[Required work]
The line with "circle: (436, 341) -> (437, 446), size x1.6", the line with "circle: (896, 710) -> (949, 857), size x1.6", and all lines between them in the material below: return these exactly, and no others.

[Data to examine]
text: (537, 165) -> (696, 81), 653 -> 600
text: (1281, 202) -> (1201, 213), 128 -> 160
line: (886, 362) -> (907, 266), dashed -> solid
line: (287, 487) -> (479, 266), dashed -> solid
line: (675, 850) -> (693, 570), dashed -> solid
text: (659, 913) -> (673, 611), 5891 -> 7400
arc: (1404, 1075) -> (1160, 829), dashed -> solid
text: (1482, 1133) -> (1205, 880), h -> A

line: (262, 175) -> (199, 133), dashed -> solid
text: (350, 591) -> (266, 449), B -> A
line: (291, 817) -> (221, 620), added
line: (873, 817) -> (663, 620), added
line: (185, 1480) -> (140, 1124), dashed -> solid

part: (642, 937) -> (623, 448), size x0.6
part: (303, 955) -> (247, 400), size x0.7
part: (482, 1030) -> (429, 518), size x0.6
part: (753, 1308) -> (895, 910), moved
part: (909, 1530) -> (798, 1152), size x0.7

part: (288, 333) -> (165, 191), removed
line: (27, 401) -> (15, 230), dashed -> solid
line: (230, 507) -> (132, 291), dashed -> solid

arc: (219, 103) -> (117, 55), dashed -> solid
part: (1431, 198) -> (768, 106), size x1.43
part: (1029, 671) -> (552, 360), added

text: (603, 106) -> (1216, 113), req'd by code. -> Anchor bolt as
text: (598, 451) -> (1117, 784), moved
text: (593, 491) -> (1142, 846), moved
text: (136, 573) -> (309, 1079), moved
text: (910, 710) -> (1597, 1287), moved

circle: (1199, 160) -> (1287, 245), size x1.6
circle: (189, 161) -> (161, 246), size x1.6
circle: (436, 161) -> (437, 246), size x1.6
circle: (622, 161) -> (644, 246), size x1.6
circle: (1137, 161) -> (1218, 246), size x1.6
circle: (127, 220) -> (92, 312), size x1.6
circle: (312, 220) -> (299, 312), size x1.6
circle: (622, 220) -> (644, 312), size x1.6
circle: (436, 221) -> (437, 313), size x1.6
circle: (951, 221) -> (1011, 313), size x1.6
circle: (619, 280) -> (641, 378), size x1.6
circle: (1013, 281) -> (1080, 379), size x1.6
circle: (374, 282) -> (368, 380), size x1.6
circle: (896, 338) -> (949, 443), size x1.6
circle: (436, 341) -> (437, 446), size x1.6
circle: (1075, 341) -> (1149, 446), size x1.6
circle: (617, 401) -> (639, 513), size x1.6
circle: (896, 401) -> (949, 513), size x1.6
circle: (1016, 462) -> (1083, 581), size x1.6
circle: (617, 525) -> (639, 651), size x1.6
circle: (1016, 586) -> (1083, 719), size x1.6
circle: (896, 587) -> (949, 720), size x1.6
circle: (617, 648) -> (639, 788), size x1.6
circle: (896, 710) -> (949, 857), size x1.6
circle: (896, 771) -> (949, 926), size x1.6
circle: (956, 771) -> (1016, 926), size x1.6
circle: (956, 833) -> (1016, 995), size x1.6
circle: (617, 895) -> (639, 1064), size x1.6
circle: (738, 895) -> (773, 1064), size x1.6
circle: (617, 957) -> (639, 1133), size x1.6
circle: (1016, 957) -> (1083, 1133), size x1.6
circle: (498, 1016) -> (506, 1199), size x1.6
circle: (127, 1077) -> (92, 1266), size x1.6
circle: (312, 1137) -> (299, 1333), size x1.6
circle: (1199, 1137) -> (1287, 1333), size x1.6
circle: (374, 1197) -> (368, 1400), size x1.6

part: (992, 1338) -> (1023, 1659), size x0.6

[Your solution]
circle: (436, 341) -> (437, 446), size x1.6
circle: (1075, 341) -> (1149, 446), size x1.6
circle: (617, 401) -> (639, 513), size x1.6
circle: (896, 401) -> (949, 513), size x1.6
circle: (1016, 462) -> (1083, 581), size x1.6
circle: (617, 525) -> (639, 651), size x1.6
circle: (1016, 586) -> (1083, 719), size x1.6
circle: (896, 587) -> (949, 720), size x1.6
circle: (617, 648) -> (639, 788), size x1.6
circle: (896, 710) -> (949, 857), size x1.6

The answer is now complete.